Paid bloggers are not a new phenomenon. Many organizations have staff-written blogs and hire PR firms to respond on their behalf to negative comments online. At the end of 2005, Marqui, a Vancouver, B.C. public relations firm, paid 20 bloggers $800 a month to write whatever they wanted about the firm’s public relations software as a marketing ploy.
But, while Marqui’s paid-blogger program was not a secret, the move challenged the influence-free approach valued in the hyper-independent blogosphere. It touched off a firestorm and, the firm said, a quarter million e-mails in barely a week.
Since the paid-blogger project, the firm has worked with clients on issue-focused campaigns, helping them “indirectly” find “those type of services,” said Rick Patri, Marqui’s vice president of sales. Though he declined to name any firms or individuals, Patri said he was aware of lobbyist-paid bloggers who were upfront about who they were working for — and others who were not.
“I think that a lot of people probably do [pay bloggers]. It is not a sin by far,” said Michael Krempasky, founder of the conservative blog Redstate.com, who is now with Edelman communications. “What I think is considered almost universally a sin is getting paid to blog and not telling anybody.”
Though no estimate was available on how many stealth bloggers lurk on the blogosphere’s millions of sites, experts were unanimous in saying that the consequences of being discovered were severe.
Tad Furtado, the policy director for Rep. Charles Bass, R-N.H., was forced to resign Tuesday after he was identified as the source of postings intended to convince readers the re-election race between his boss and his opponent was not competitive. When a blogger paid by Mazda — posing as a consumer entranced with the company’s ads — was found out, it undermined the company’s expensive advertising campaign.

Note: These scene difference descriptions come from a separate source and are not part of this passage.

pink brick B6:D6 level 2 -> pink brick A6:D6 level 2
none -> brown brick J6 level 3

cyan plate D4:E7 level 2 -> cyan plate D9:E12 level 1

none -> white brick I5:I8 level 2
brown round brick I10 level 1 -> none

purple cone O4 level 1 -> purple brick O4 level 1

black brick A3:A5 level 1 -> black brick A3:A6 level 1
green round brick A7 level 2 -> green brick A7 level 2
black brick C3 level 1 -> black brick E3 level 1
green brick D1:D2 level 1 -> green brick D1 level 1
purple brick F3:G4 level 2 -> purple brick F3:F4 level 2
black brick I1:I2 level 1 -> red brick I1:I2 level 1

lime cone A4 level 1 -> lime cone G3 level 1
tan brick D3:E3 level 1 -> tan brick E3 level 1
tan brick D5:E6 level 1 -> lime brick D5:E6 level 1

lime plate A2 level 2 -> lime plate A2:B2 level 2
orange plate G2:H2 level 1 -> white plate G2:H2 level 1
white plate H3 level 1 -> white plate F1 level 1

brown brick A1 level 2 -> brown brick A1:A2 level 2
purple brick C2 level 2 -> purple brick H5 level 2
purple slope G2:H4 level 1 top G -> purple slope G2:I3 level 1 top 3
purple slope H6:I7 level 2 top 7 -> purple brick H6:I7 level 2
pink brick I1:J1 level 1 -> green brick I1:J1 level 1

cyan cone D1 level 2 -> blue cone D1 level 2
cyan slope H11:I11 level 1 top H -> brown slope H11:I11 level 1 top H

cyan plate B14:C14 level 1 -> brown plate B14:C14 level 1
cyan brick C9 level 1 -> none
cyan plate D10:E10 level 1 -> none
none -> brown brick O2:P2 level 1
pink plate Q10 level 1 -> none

“It wildly backfired for Mazda,” Krempasky said. “They just got caught not being open and not beinghonest. For all the money and resources they tried to bring to bear, they created a considerable reputation problem for themselves in the blogosphere”
“You should disclose if you are being funded by someone,” said Robert Arena, the vice president for interactive media at Carton Donofrio Partners. He cited “Astroturf lobbying” as being particularly troublesome. “It looks like [a grassroots campaign] but it’s not really. It was sort of laid down quickly and expensively by a nice PR shop.”